La thèse centrale de cette édition est que la démocratie est fortement menacée, reprenant ainsi l’antienne depuis Platon et, plus près de nous, Jean-François Revel de 1983 déjà.

Le principal frein, c’est paradoxalement l’amélioration générale de la situation de l’humanité qui rend l’autorité de plus en plus précaire : la pauvreté a été réduite de moitié pour près d’un milliard d’extrêmement pauvres, passant de Us $ 1 à un et demi. Ceci semble malheureusement engendrer un populisme « venu rappeler que l’Histoire pouvait encore être tragique ». Ceci suggère donc un autre paradoxe : une mondialisation qui a conduit à une exagération du « Moi » impliqué dans la lutte philosophique, ethnique, religieuse avec des mouvements irrédentistes qui se sont formés un peu partout. Cette nouvelle forme de solidarité se fait cependant dans l’exclusion et devient inclusive, fondée sur la race, l’ethnie, la religion.

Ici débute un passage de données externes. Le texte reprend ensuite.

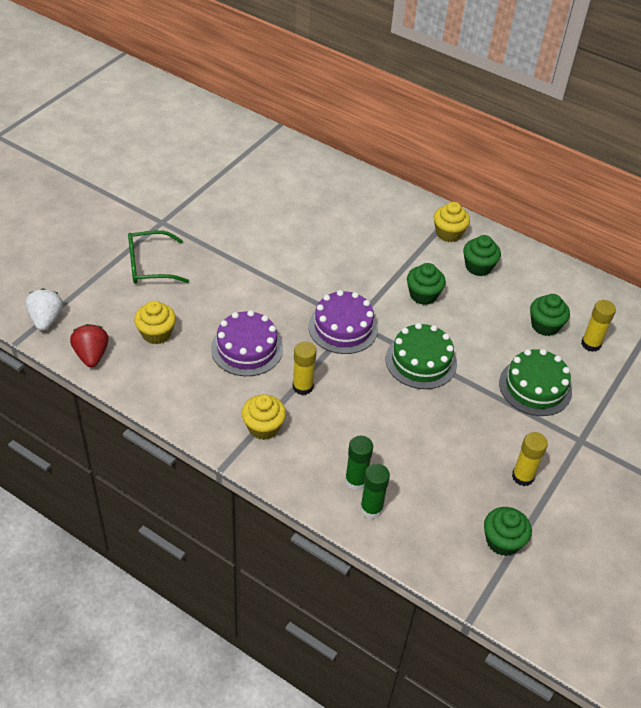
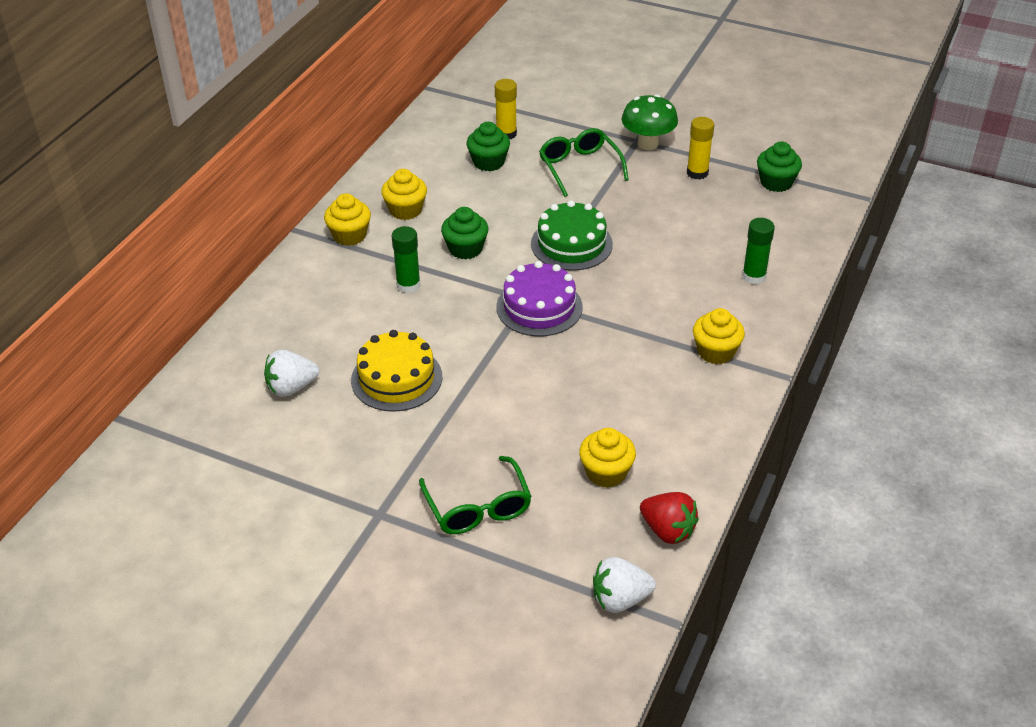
camera: 95 degrees left, 5 degrees down
(91, 355) = (667, 530): red strawberry -> red strawberry turned 120 degrees counterclockwise
(247, 348) = (602, 383): purple cake -> none
(282, 242) = (396, 378): none -> yellow cake
(287, 193) = (291, 387): none -> white strawberry
(302, 387) = (644, 328): yellow glue stick -> none
(371, 508) = (782, 263): green glue stick -> green glue stick (408, 285)
(478, 267) = (405, 210): green cupcake -> yellow cupcake
(535, 387) = (579, 167): green cake -> green glasses
(574, 447) = (648, 144): none -> green mushroom

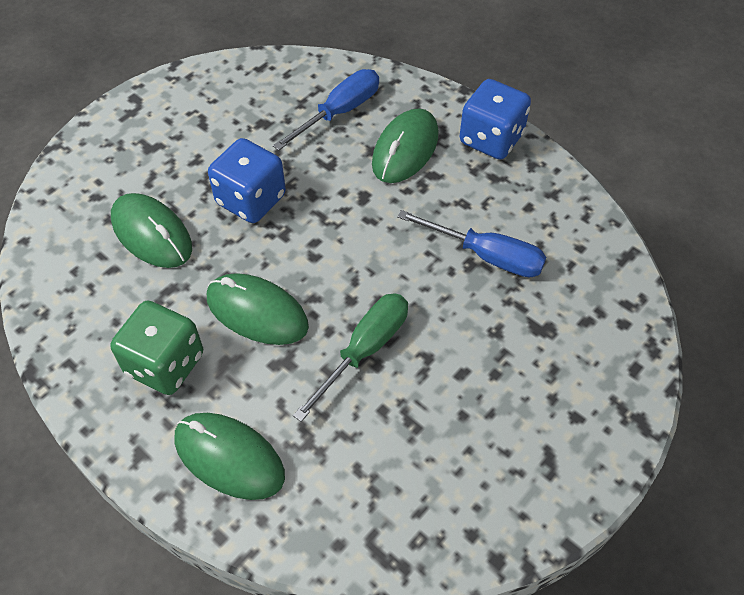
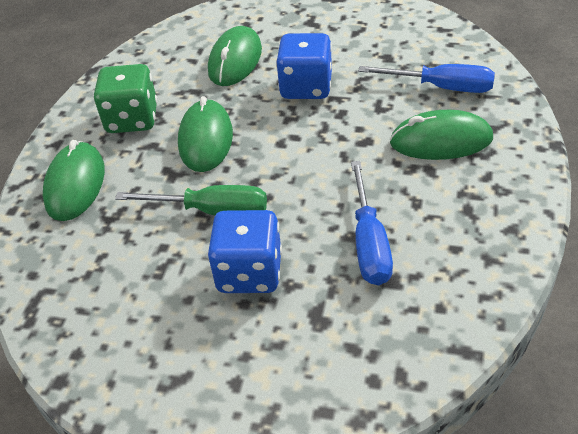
camera: 65 degrees right, 10 degrees down
(491, 139) = (512, 187): blue dice -> blue dice (249, 273)

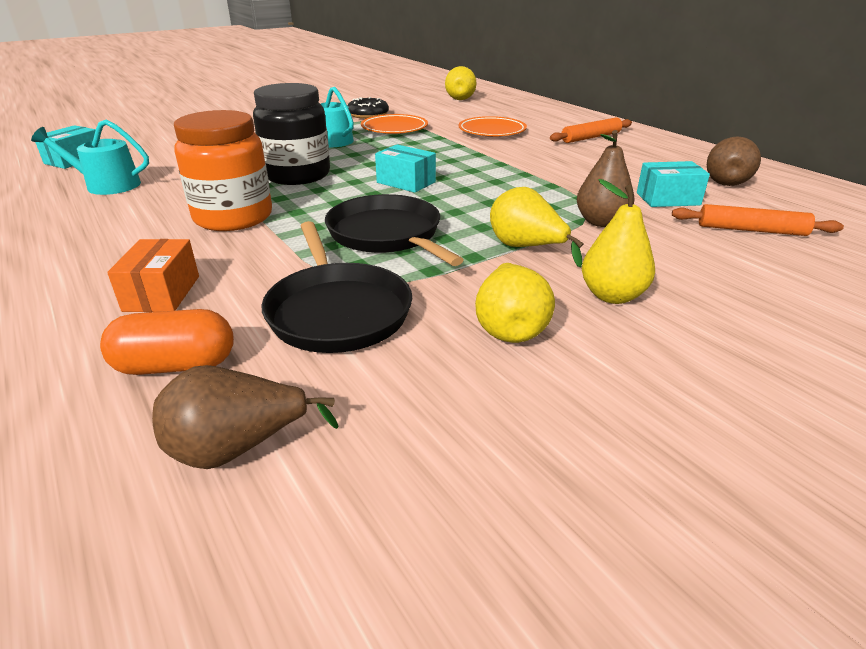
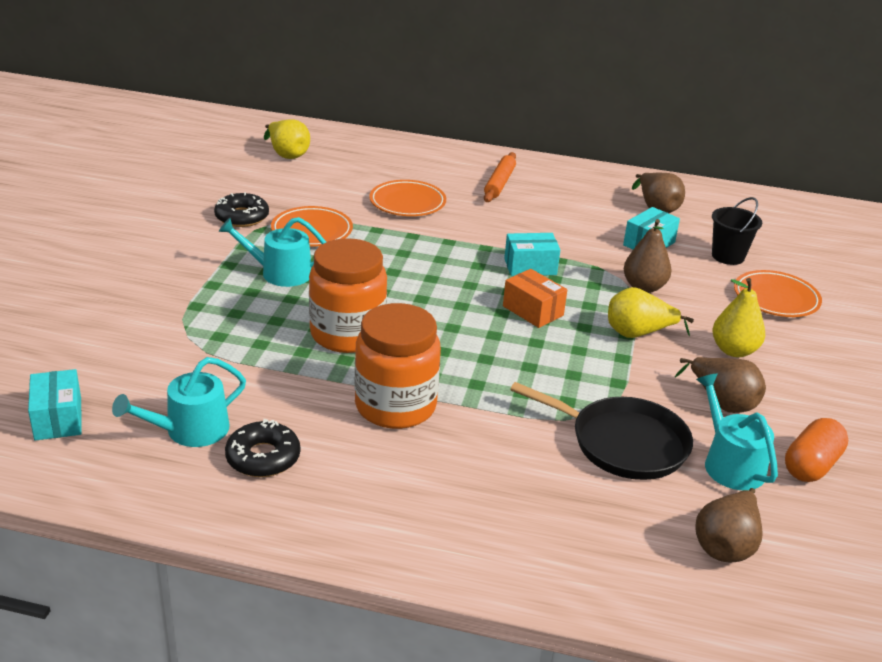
camera: 45 degrees left, 0 degrees up
(103, 210) = (263, 457): none -> black donut
(162, 293) = (495, 495): orange box -> orange box (533, 311)
(176, 365) = (611, 530): orange capsule -> orange capsule (811, 465)
(297, 175) = (347, 334): black jar -> orange jar
(387, 235) = (538, 365): black pan -> none
(406, 182) = (453, 303): turquoise box -> turquoise box (530, 267)
(407, 380) = (730, 463): none -> turquoise watering can
(509, 328) = (722, 402): yellow pear -> brown pear
(751, 230) = (728, 256): orange rolling pin -> black bucket
(757, 277) = (776, 298): none -> orange plate

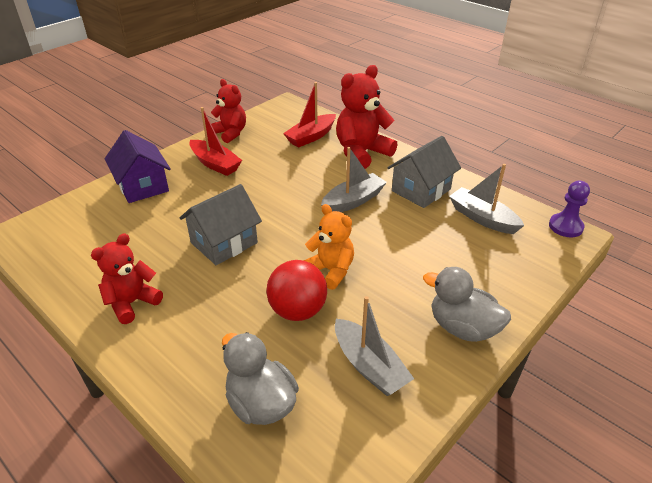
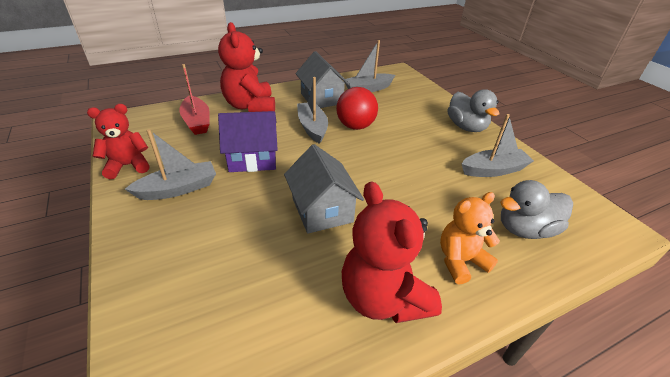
camera: 70 degrees left, 0 degrees up
(132, 303) = (383, 298): red teddy bear -> red teddy bear, size x1.53
(142, 186) = (162, 258): purple house -> purple house (252, 158)
(215, 164) = (178, 189): red boat -> grey boat
(297, 310) = (431, 187): red ball -> red ball (355, 126)
(331, 271) = (391, 160): orange teddy bear -> orange teddy bear (460, 261)
(462, 328) = (466, 127): grey duck -> grey duck turned 75 degrees counterclockwise
(565, 226) = (391, 70): purple pawn -> none

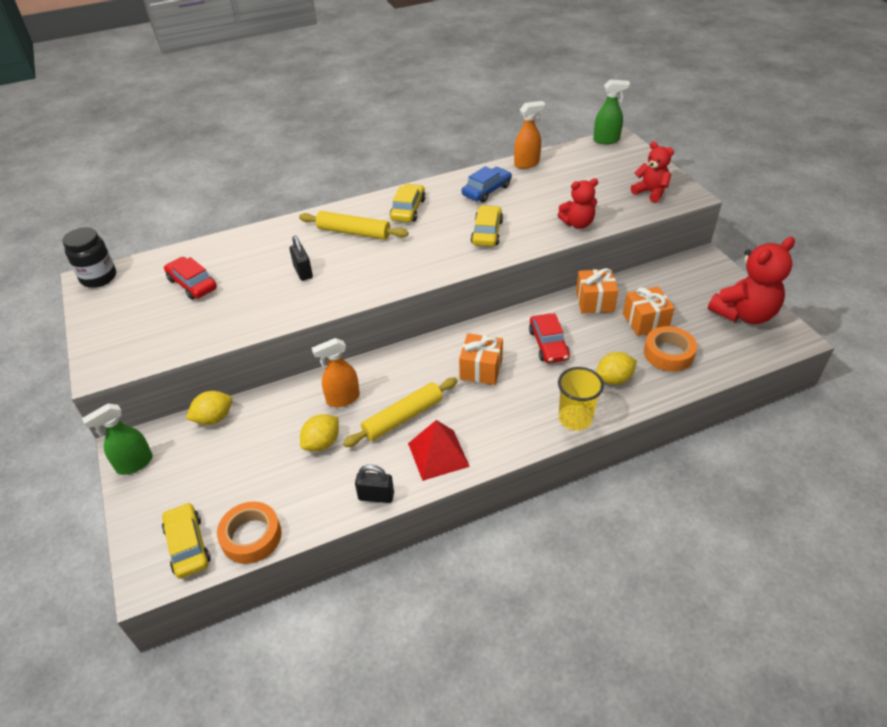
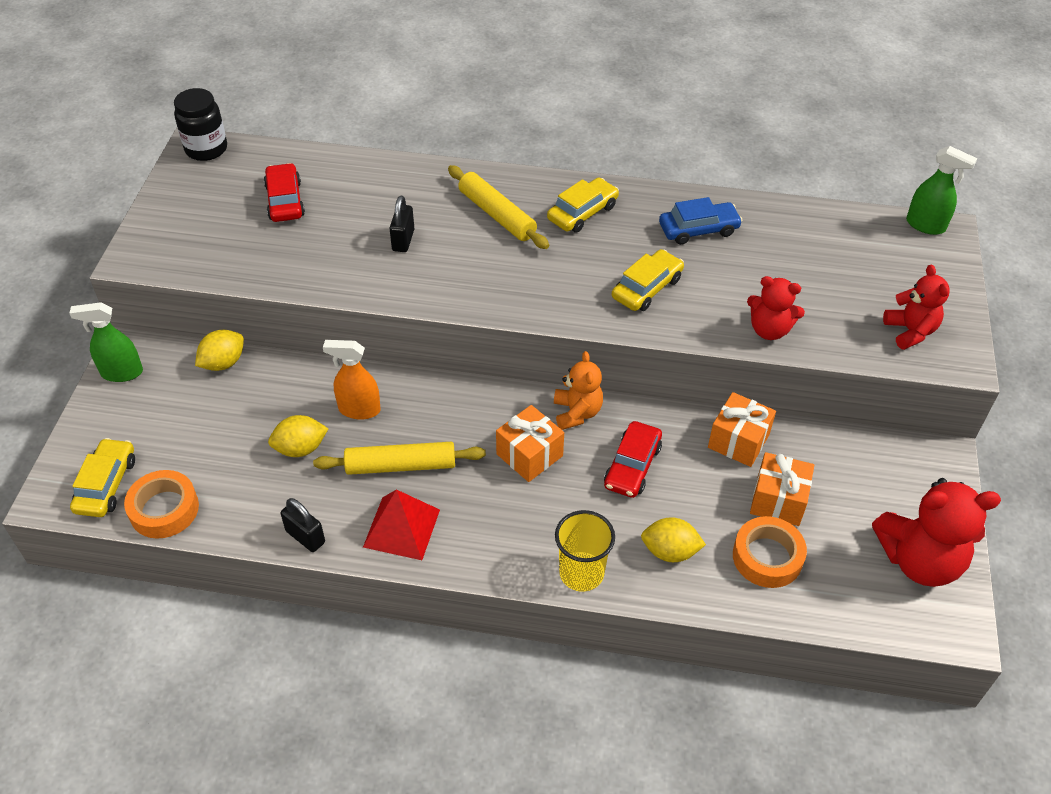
camera: 30 degrees right, 5 degrees up
(214, 418) = (223, 363): yellow lemon -> yellow lemon turned 45 degrees counterclockwise
(488, 331) = (577, 412): none -> orange teddy bear
(527, 164) = (784, 213): orange spray bottle -> none

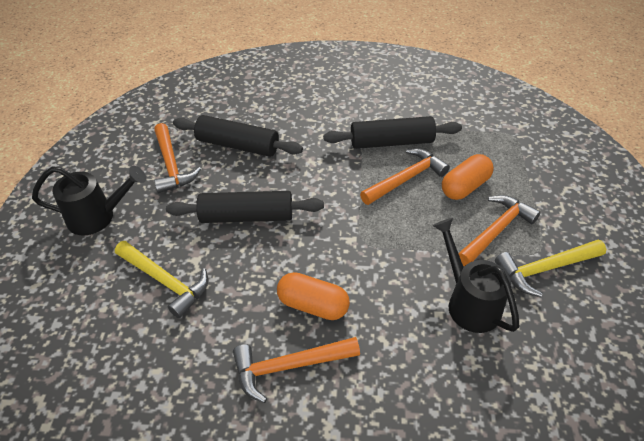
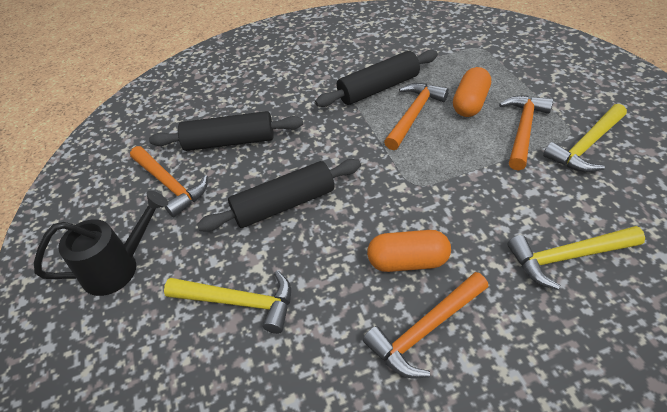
camera: 20 degrees left, 0 degrees up
(450, 360) = (567, 257): none -> yellow hammer
(469, 302) = (545, 200): black watering can -> none

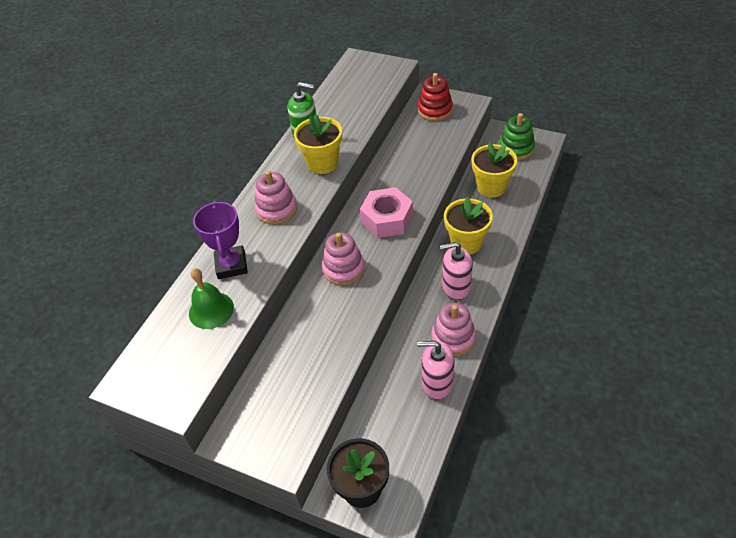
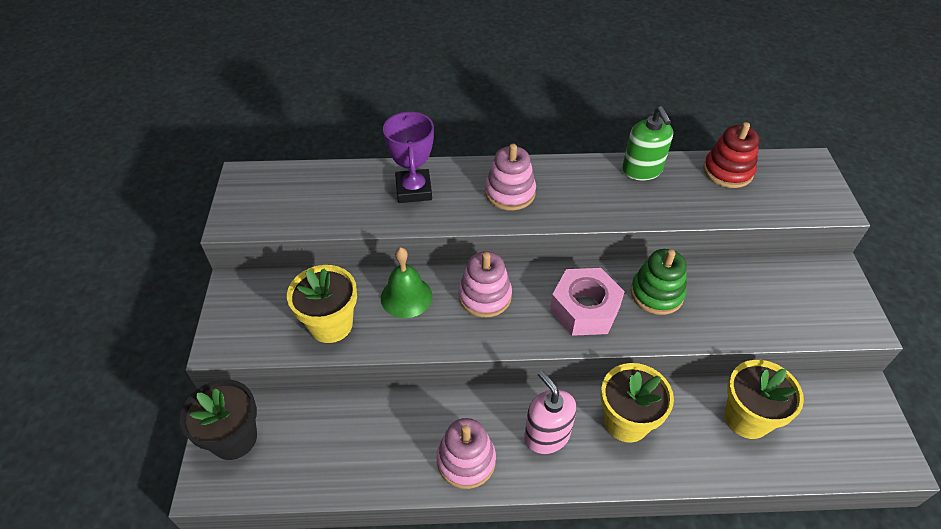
camera: 60 degrees right, 0 degrees up
(211, 310) = (350, 199): green bell -> green bell (406, 297)
(231, 265) = (414, 190): purple trophy -> purple trophy turned 60 degrees counterclockwise
(322, 163) = (606, 203): yellow flower pot -> yellow flower pot (331, 325)
(435, 110) = (814, 288): red stacking toy -> red stacking toy (727, 171)
(437, 383) = (392, 466): pink soap dispenser -> none
(516, 148) = (847, 426): green stacking toy -> green stacking toy (656, 293)

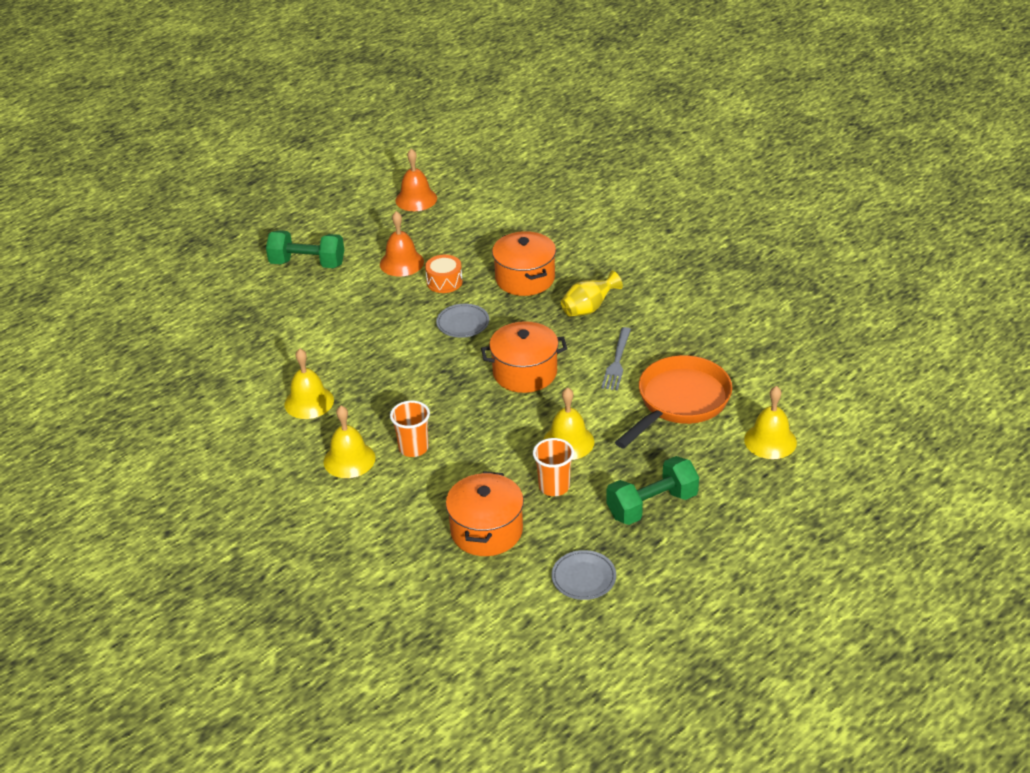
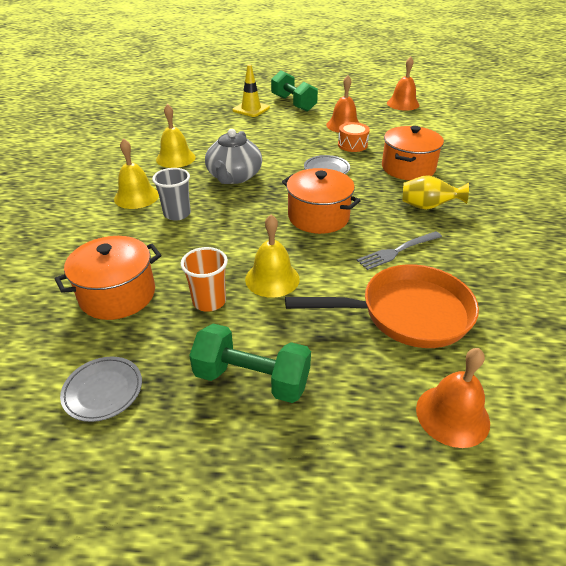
camera: 45 degrees right, 0 degrees up
(276, 298) = (251, 109): none -> yellow traffic cone
(398, 383) = (234, 177): none -> grey teapot
(413, 448) = (177, 214): orange cup -> grey cup
(770, 441) = (452, 415): yellow bell -> orange bell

« Autre enseignement : la politique ne peut se résumer à la gestion quotidienne. Une réflexion élargie se révèle plus indispensable que jamais. L’approche purement technique du gouvernement, telle qu’elle est pratiquée par les politiciens occidentaux, les fonctionnaires internationaux et les élites mondialisées, a montré ses limites ».

Ce retour à la Trilatérale de Rockfeller s’accommode bien de toutes les études similaires et vieilles de plus de trente ans qui arrivent aux mêmes recommandations jamais remplies.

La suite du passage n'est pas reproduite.